Hans Island is a barren island around 1.3 square kilometres in size. Located between Greenland and Canada, it is symbolically significant for both countries.

Talks have been ongoing since a special focus group was appointed in 2018 in an effort to find a solution to the longstanding territorial dispute.

The agreement means a border will run from the north to the south of the island along a ridge, with one half being part of the Danish kingdom and the other Canadian territory.

Should Greenland ever become fully independent from Denmark, the Hans Island area would become part of Greenland, which is itself the world’s largest island.

In addition to partitioning Hans Island, the agreement also fixes a maritime border stretching a distance of 3,882 kilometres from the Lincoln Sea to the Labrador Sea. This border will be the world’s longest sea border and the most northerly part of the Schengen area.

One half of the area separated by the new sea border will also become part of Denmark’s territory.
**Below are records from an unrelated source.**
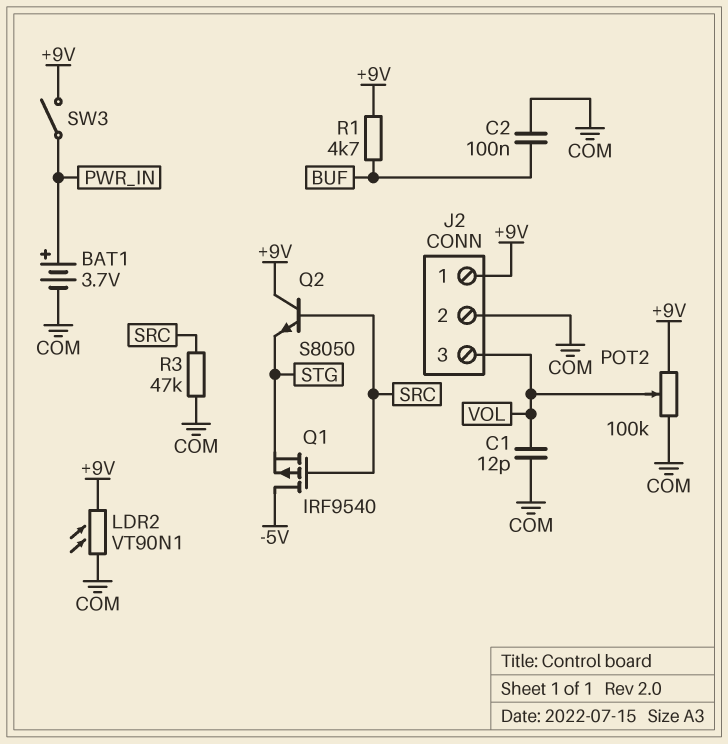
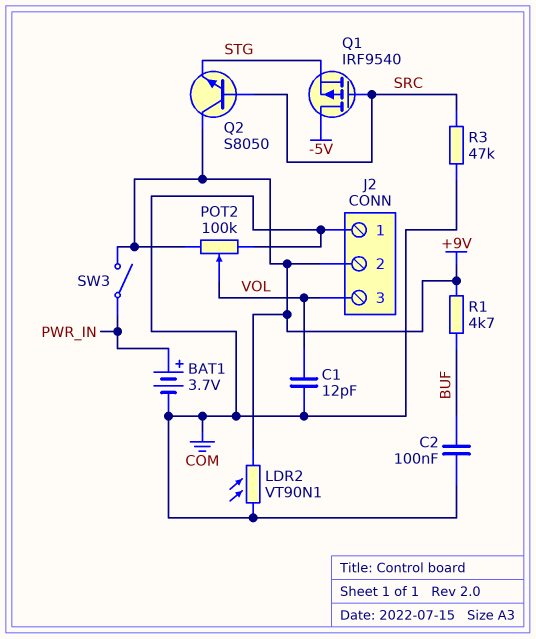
J2 pin 1: +9V -> COM
J2 pin 2: COM -> +9V

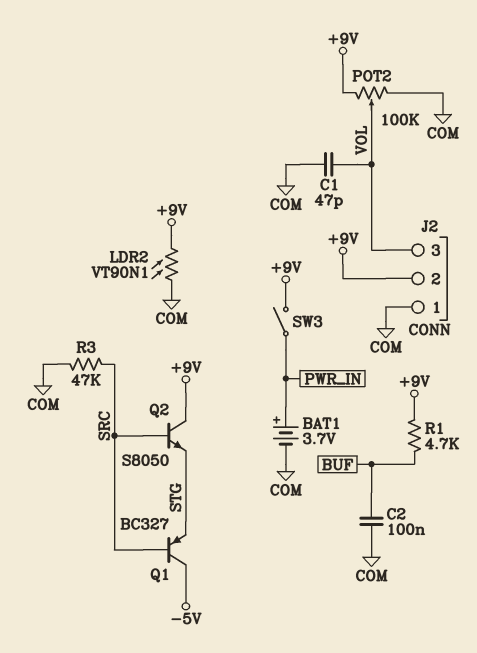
C1: 12pF (COM, VOL) -> 47pF (COM, VOL)
Q1: PMOS IRF9540 (G SRC, D -5V, S STG) -> PNP BC327 (B SRC, C -5V, E STG)

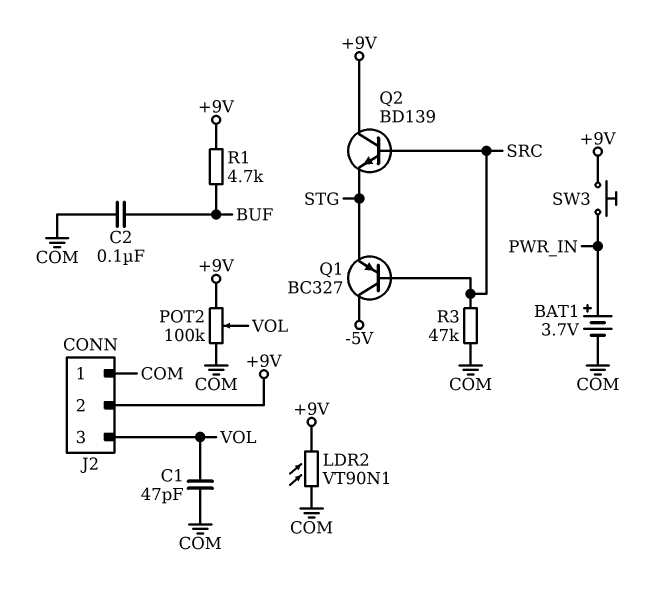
Q2: NPN S8050 (B SRC, C +9V, E STG) -> NPN BD139 (B SRC, C +9V, E STG)
SW3: switch (+9V, PWR_IN) -> button (+9V, PWR_IN)

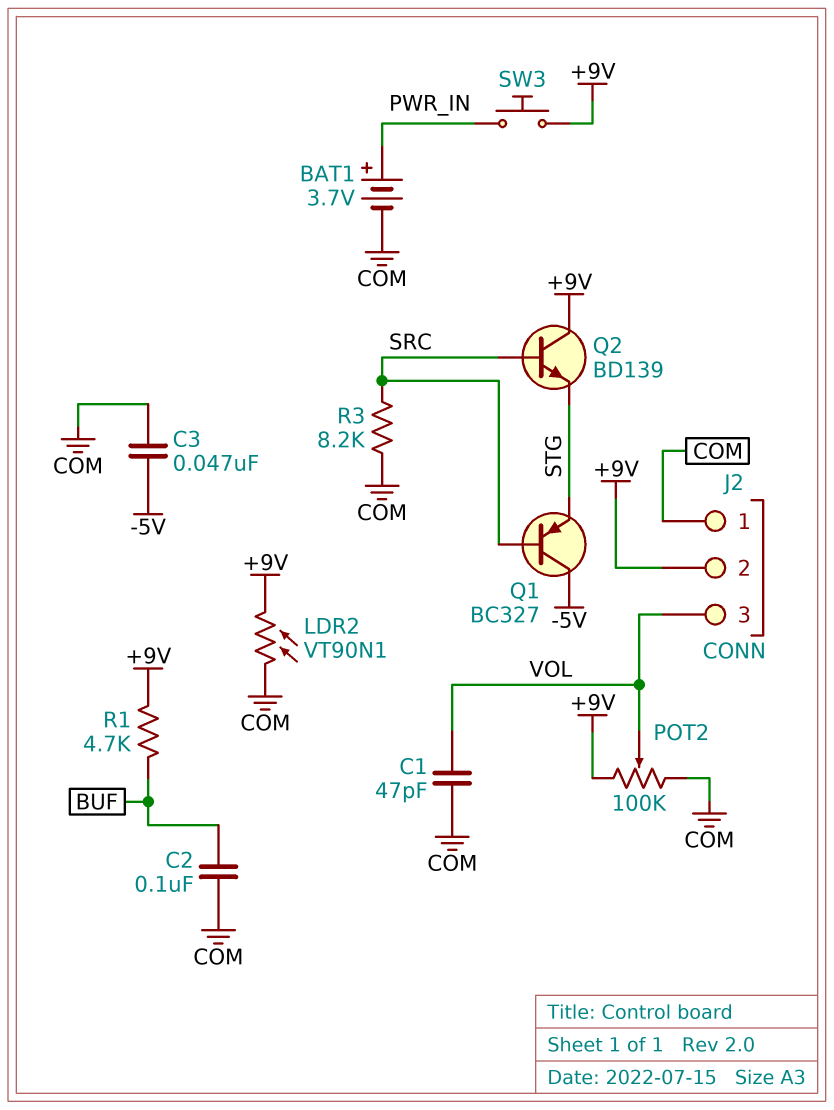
C3: none -> 47nF (-5V, COM)
R3: 47k (COM, SRC) -> 8.2k (COM, SRC)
The agreement was scheduled to be signed by the three countries at a ceremony on Tuesday. It must also be approved by the Danish parliament. This is expected to be a formality.

The dispute over the island has been ongoing since the 1970s but has always been peaceful.

In the 2000s, Denmark asserted its claims to the island on several occasions by raising the Danish flag and leaving a bottle of schnapps. Canada responded by leaving its own flag and a bottle of whisky.

The dispute has not affected the Inuit population of the area, who use the island for navigation purposes. It is known by the Thule people as Tartapaluk, meaning “kidney shaped”, while the name Hans comes from a Greenlandic hunter and expedition leader.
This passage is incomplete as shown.